I don't know, it pisses me off that these drugs are popular largely due to a mythology and how difficult they are to stop more than they're efficacious is all (not that they are not efficacious). It's not that psychiatrists don't know this theory isn't true, I'm well aware the theory has been well known to lack support for a long time in medical circles, it's that they don't effectively inform their patients.
Medicine should stop calling them "SSRIs" if the SSRI part is a tangential side-effect, better educate patients on the fact that medicine doesn't really know why the drugs work, or even if a given patient will respond to them better than placebo. Governments should ban pharmaceutical advertisements because they make people sick and misinformed.
What should SSRIs be called if the SSRI part is how they work indirectly? What would you call them now? And SNRIs? And MAOIs?
…and by basically the entire general public.

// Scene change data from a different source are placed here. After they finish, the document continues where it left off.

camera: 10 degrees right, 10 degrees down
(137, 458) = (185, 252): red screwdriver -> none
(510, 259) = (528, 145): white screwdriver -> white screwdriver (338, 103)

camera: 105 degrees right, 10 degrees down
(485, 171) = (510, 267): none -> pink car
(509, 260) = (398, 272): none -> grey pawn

Big pharma did a great job on the “depression is a just a chemical imbalance…” awareness campaign, but absolutely dropped the ball on the “actually we were wrong about that” campaign, so that’s still what most members of the public tend to believe.

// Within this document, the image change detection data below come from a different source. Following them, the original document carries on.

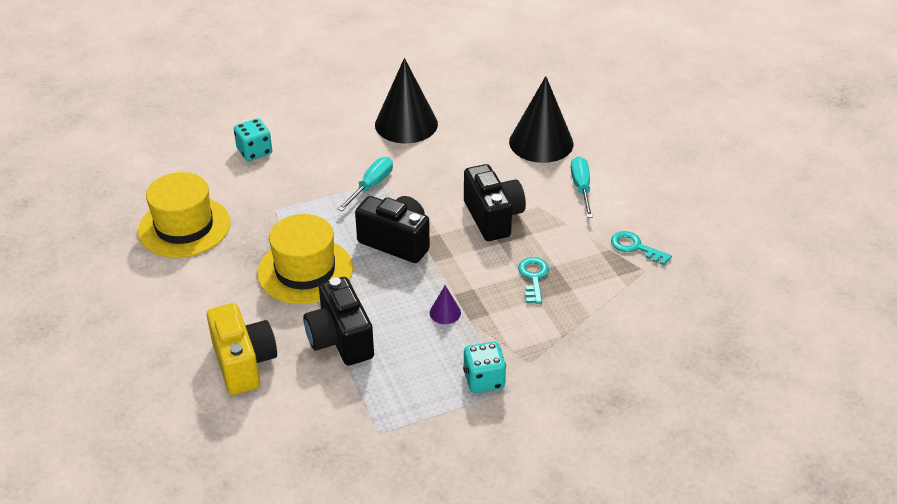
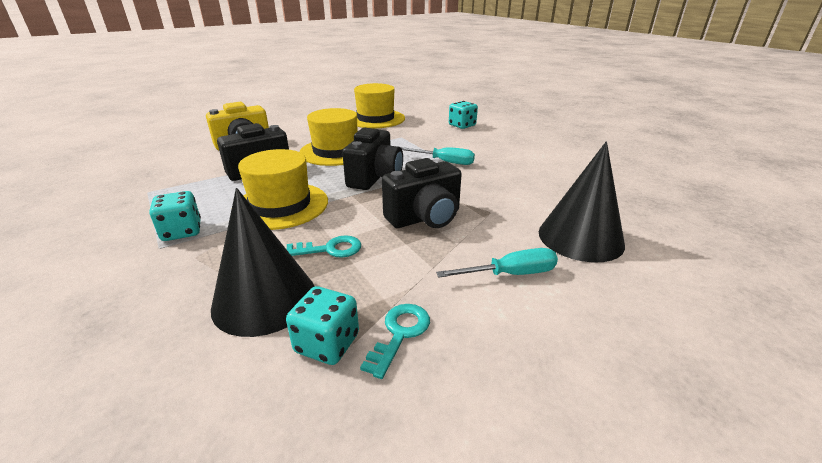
camera: 80 degrees right, 10 degrees down
(406, 124) = (542, 166): black cone -> black cone (264, 299)
(445, 312) = (281, 205): purple cone -> yellow hat
(641, 279) = (327, 343): none -> turquoise dice

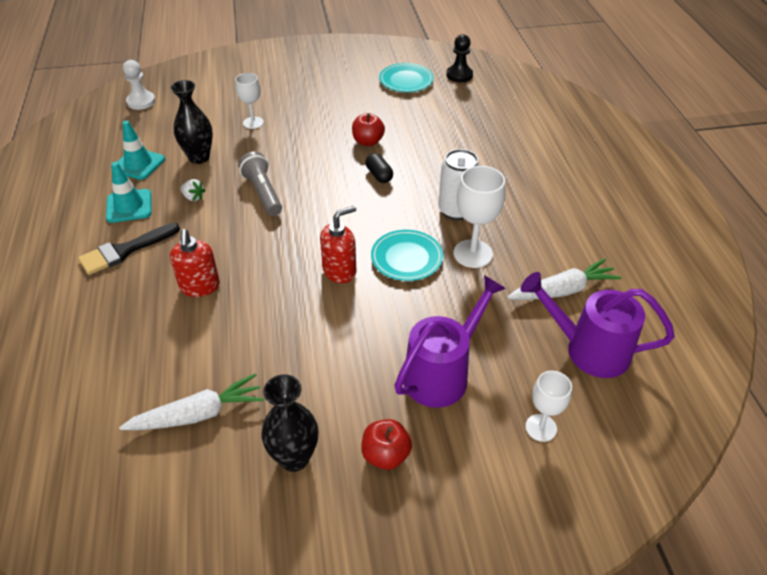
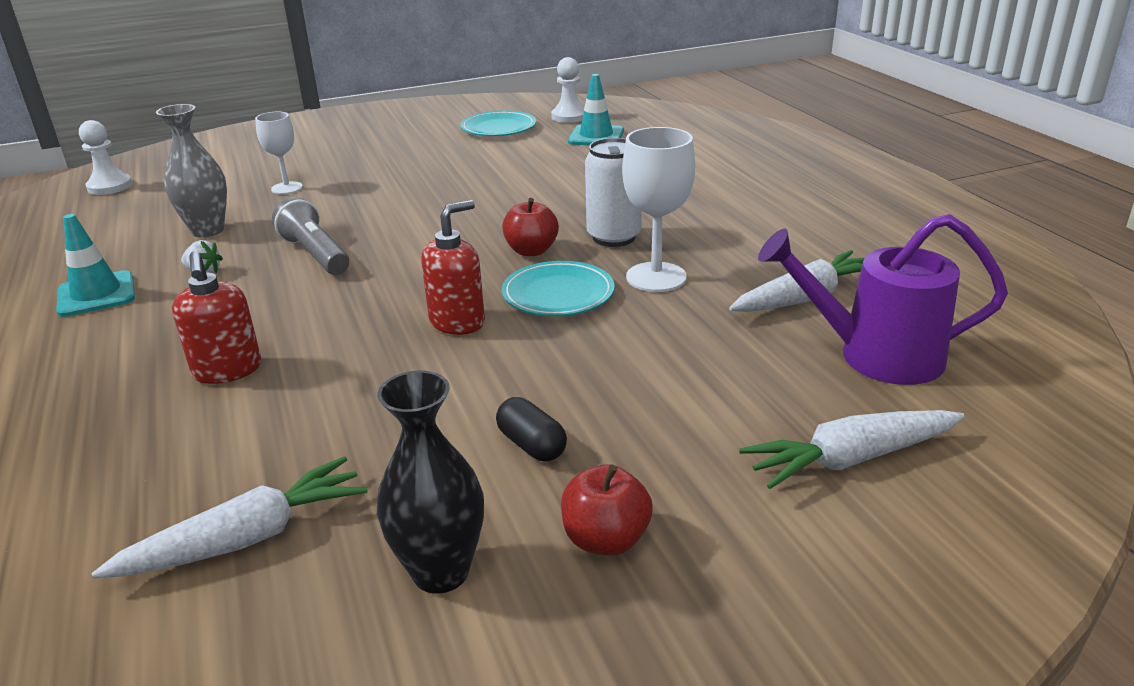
camera: 10 degrees left, 15 degrees down
(124, 251) = (91, 345): black brush -> none
(138, 164) = (110, 248): turquoise traffic cone -> turquoise traffic cone (596, 136)
(199, 157) = (208, 230): black vase -> grey vase
(368, 141) = (462, 187): red apple -> red apple (531, 251)
(379, 175) = (488, 216): black capsule -> black capsule (532, 445)
(443, 373) = (663, 416): purple watering can -> none
(459, 75) = (569, 116): black pawn -> white pawn
(541, 427) = (850, 459): white goblet -> white carrot

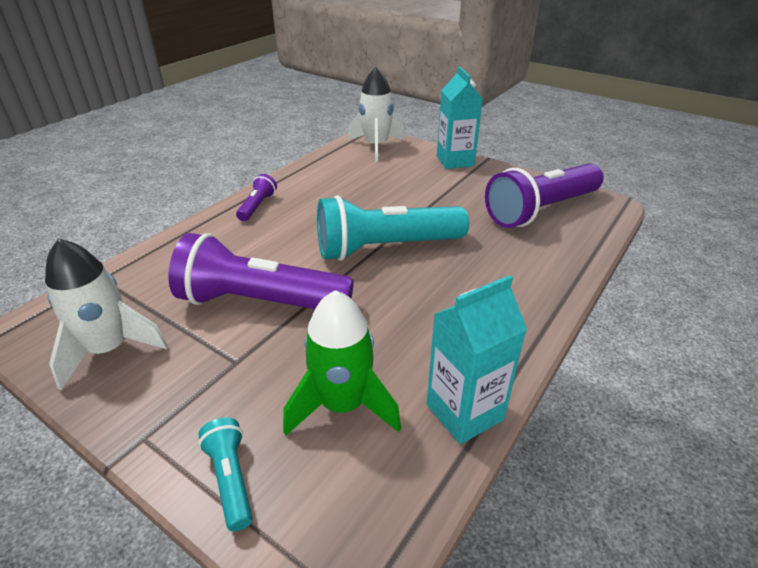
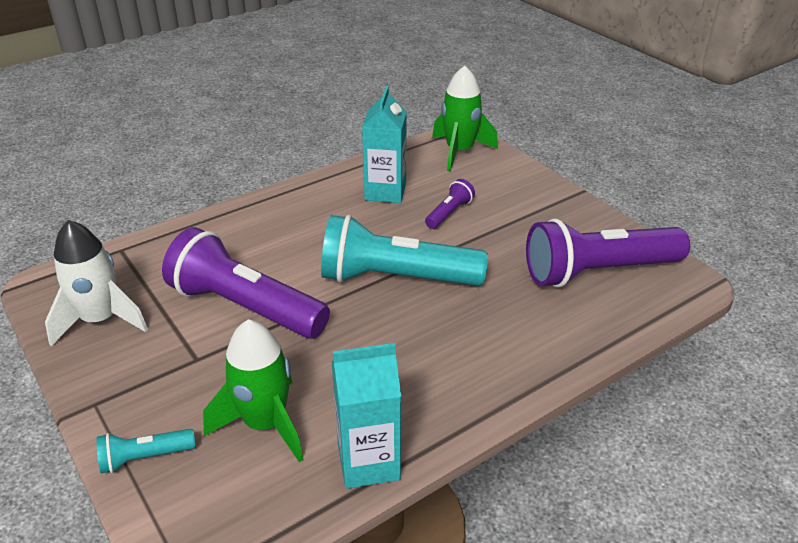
camera: 20 degrees right, 0 degrees up
(231, 479) = (145, 457): turquoise flashlight -> turquoise flashlight turned 105 degrees counterclockwise
(257, 206) = (294, 202): purple flashlight -> purple flashlight (449, 213)
(376, 147) = (459, 151): white rocket -> green rocket
(455, 161) = (539, 187): turquoise carton -> turquoise carton (385, 192)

For ADHD, stimulants actually do treat it by fixing "low dopamine"… in specific areas of the brain. But "low dopamine" is also a description of Parkinson's disease.
But SSRIs don't work like stimulants do; they take a lot more than half an hour to take effect. We don't actually know how SSRIs work in the people where they do work.
Sorry, need to be an anecdote for you. Prozac makes me manic in about 5 hours. We know how SSRIs work, the problem is they are treating a symptom not the cause of depression which is immune dysfunction.
If SSRIs did not increase serotonin there would be no risk of them causing serotonin syndrome, and they do.
There is no formal causality link here.
Unless you can find other studies. And even then, methodology matters.
There is a realm of difference between that and the type of side-effects that were the subject of the initial conversation, to the point that I'd be tempted to say it is a red-herring.
From a random sample of HN user's comments in the last year in some context or another this is a well established usage in a supermajority of them. So if you must insist on it, you likely will always be outvoted, at least with other HN users.
If it's about statistics and sampling methodology, I am afraid we are veering toward being quite off-topic.
I'll say that my comment was toward paying attention to the different kind of study methodologies, such as metanalysis vs randomized controlled trials and even within the latter, there are differences in qualities depending on how the control group is ensured. As opposed to experimental groups as well.
Then of course sample size.
All that because cross-correlations are possible and correlation is not causation in general.
So yeah, in the end one can ask on hackernews but that will not be statistically relevant. Worse there is the bias that people who have undergone such procedures without issue won't report most likely. So really that's not a way to collect scientific evidence.
Yeaaaaa that's gonna be a serious "citations (plural and trustworthy) needed" from me there
https://www.nature.com/articles/s41398-023-02445-y
Here are the plurals….
https://scholar.google.com/scholar?as_ylo=2019&q=immune+syst...
If this is your best citation, then I don't know why you expect everyone to know about and be confident in this theory. And that's without even questioning whether bipolar and depression are the same thing.
Your search results are all over the place and don't show anything coherent.
https://www.cell.com/neuron/pdf/S0896-6273(20)30431-1.pdf
“It is now well established that dysregu- lation of both the innate and adaptive immune systems occur in depressed patients and hinder favorable prognosis, including antidepressant responses.”